What Is Stress Urinary Incontinence?

There are various types of incontinence, with one of the most common being stress urinary incontinence. Stress urinary incontinence refers to the leakage of urine due to coughing, sneezing or laughing, and it’s also associated with loss of urine during activities such as exercise or lifting heavy objects. This occurs with the weakening of the pelvic muscles that hold the bladder in position and can be caused by many things, including:

  • Childbirth
  • Menopause
  • Prior pelvic surgery such as a hysterectomy
  • Lack of physical activity
  • Enlarged prostate or prostate cancer
  • Bladder cancer or bladder stones


Risk Factors

There are several risk factors that increase the chances of developing urinary incontinence, including:

  • Smoking: a chronic cough can cause incontinence because it puts stress on the urinary sphincter. Smoking may also increase the risk of an overactive bladder by causing bladder contractions.
  • Obesity: being overweight adds more pressure to the bladder and surrounding muscles, weakening them over time and gradually allowing urine to leak out.
  • Diseases: kidney disease and diabetes may increase risk of incontinence, as well.
  • Age: muscles in the bladder and urethra lose strength with time. In particular, when menopausal women start to produce less estrogen, which is key to the health of the bladder and urethra, those tissues can deteriorate and lead to leakage.
  • Gender: women are more likely to have stress incontinence than men.



Treatment options for stress urinary incontinence include non-surgical options such as Kegel exercises and pelvic floor behavioral therapy. If surgical therapy is required, a variety of minimally invasive surgical options are available, most of which usually do not require an overnight stay in the hospital.

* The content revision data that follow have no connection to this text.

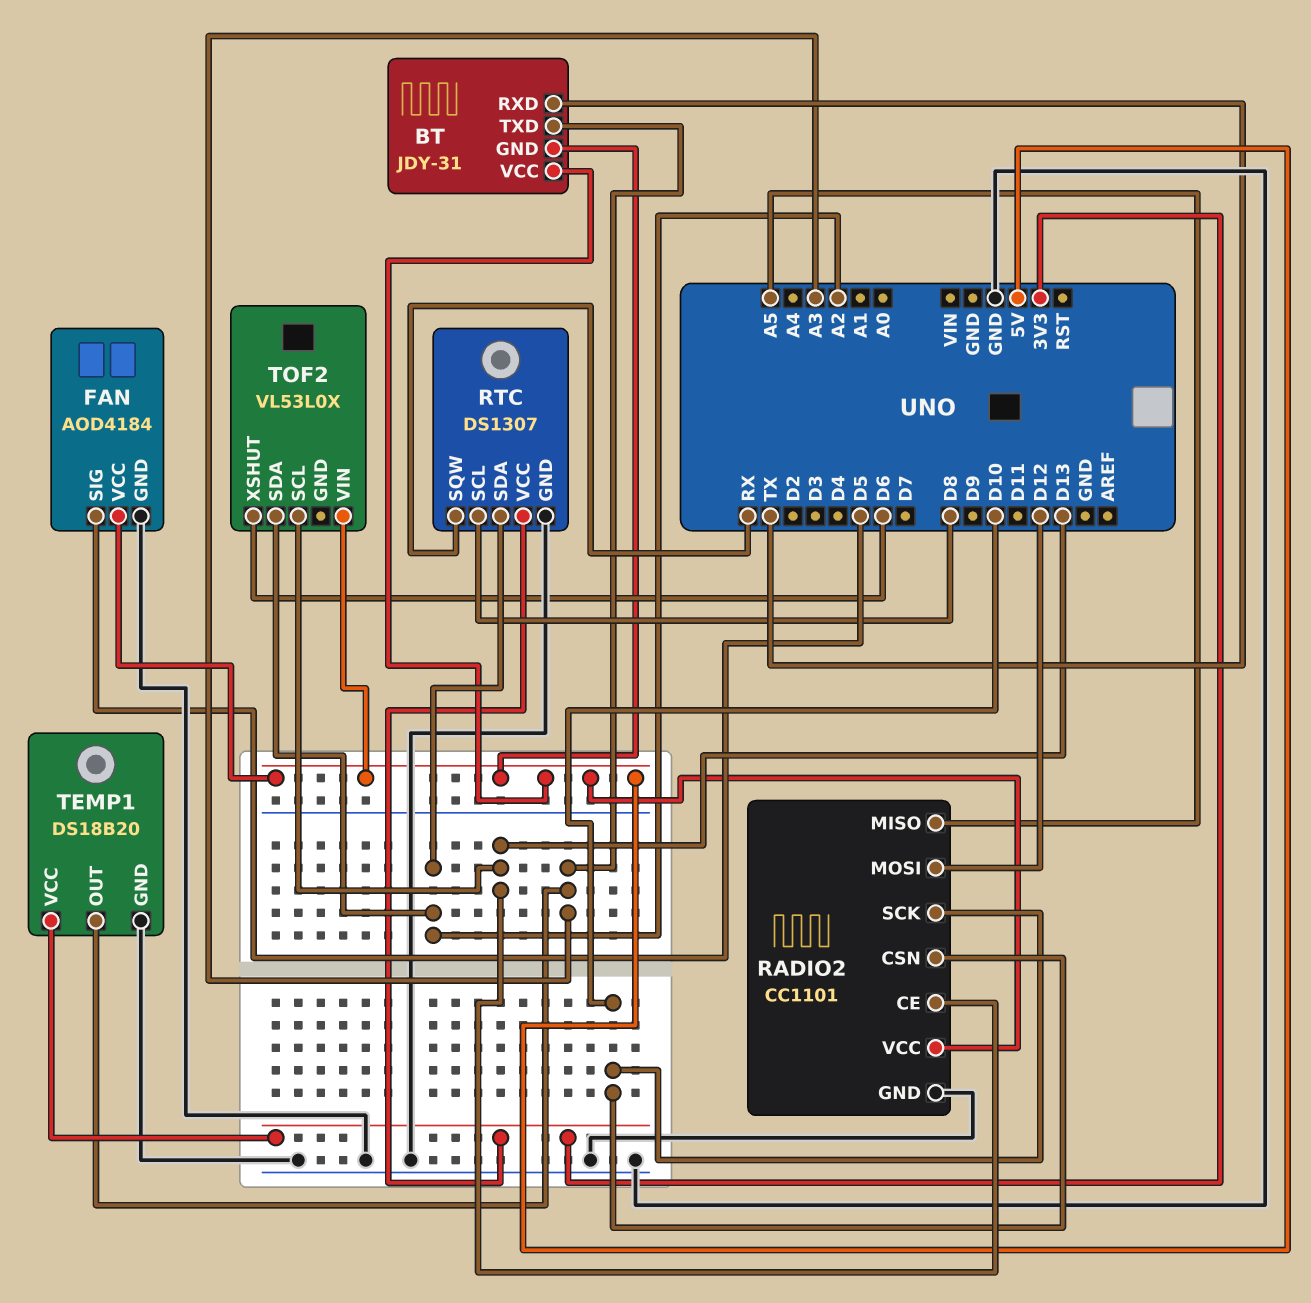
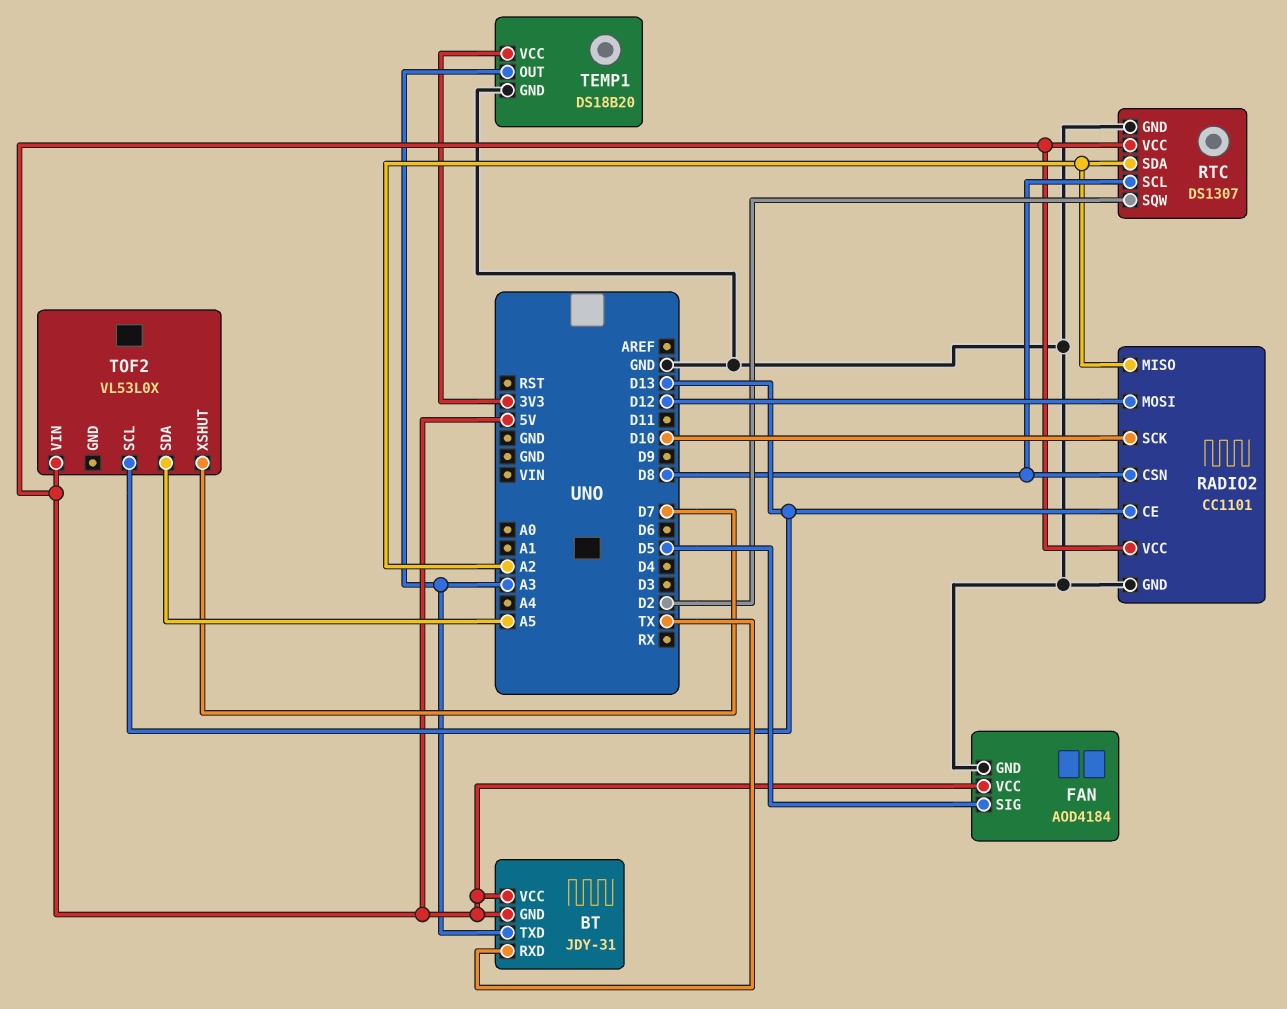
RADIO2 pin CSN: D10 -> D8
RADIO2 pin MISO: A5 -> A2
RTC pin SQW: RX -> D2
RTC pin VCC: 3V3 -> 5V
TOF2 pin SDA: A2 -> A5
TOF2 pin XSHUT: D6 -> D7

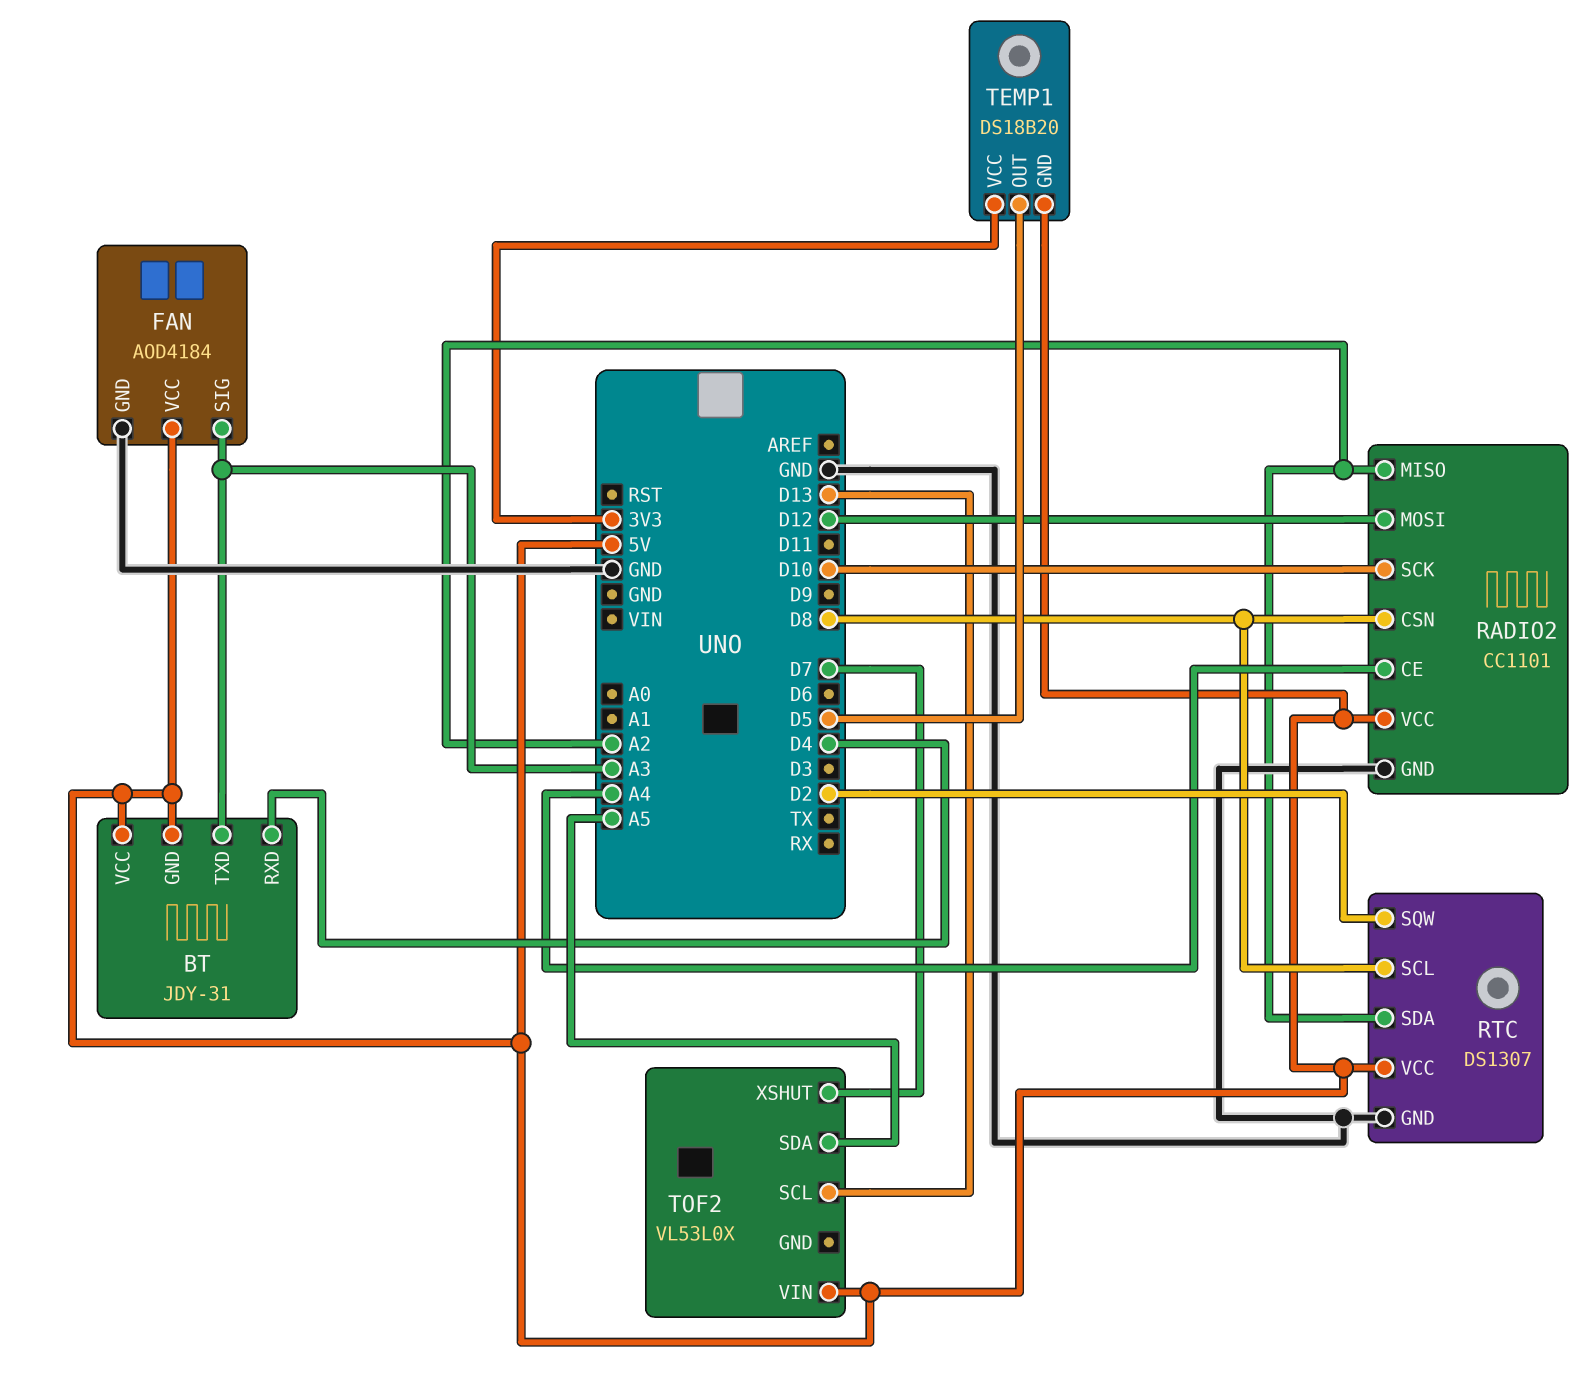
BT pin RXD: TX -> D4
FAN pin SIG: D5 -> A3
RADIO2 pin CE: D13 -> A4
TEMP1 pin GND: GND -> 5V
TEMP1 pin OUT: A3 -> D5

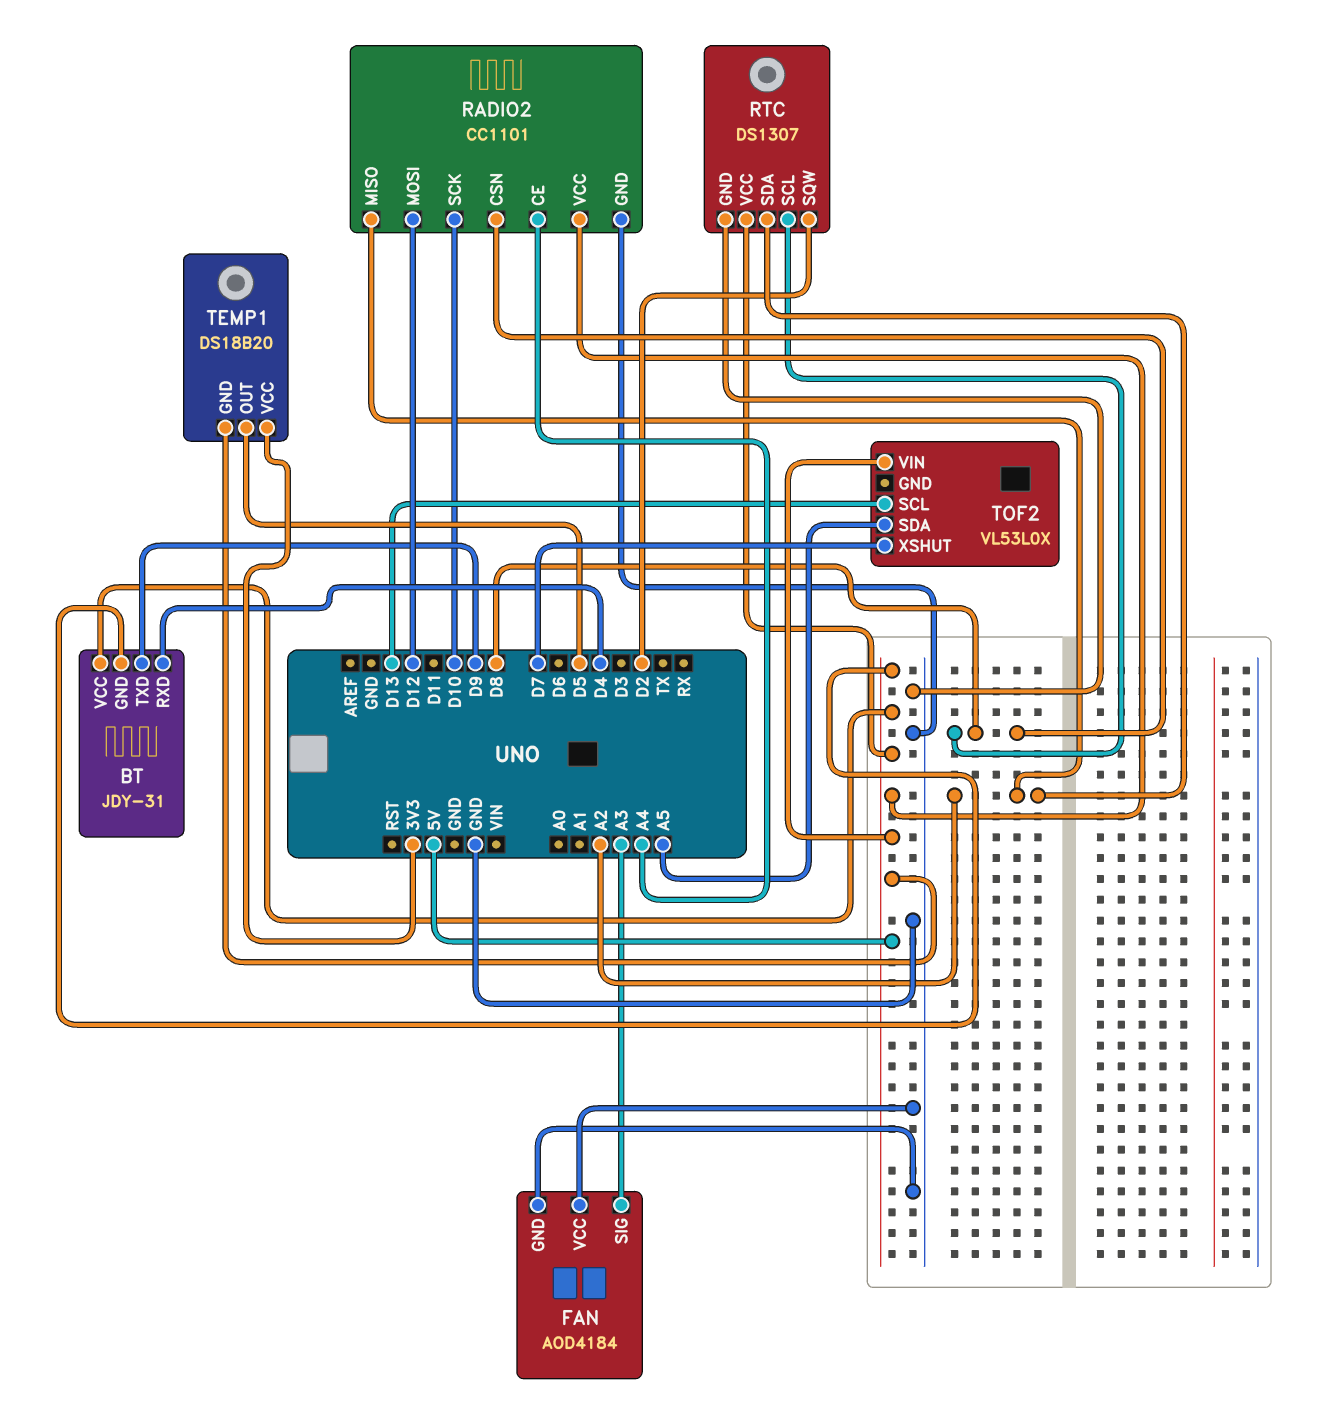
BT pin TXD: A3 -> D9
FAN pin VCC: 5V -> GND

The sling procedure is one of the most common surgical options for stress urinary incontinence. Two small incisions are made just above the pelvic bone in the abdominal wall and the vagina. A sling is placed under the urethra for support, which provides resistance against leakage. The sling will prevent involuntary leaking of urine by closing the urethra when pushed down on by coughing, sneezing, laughing or any additional activities.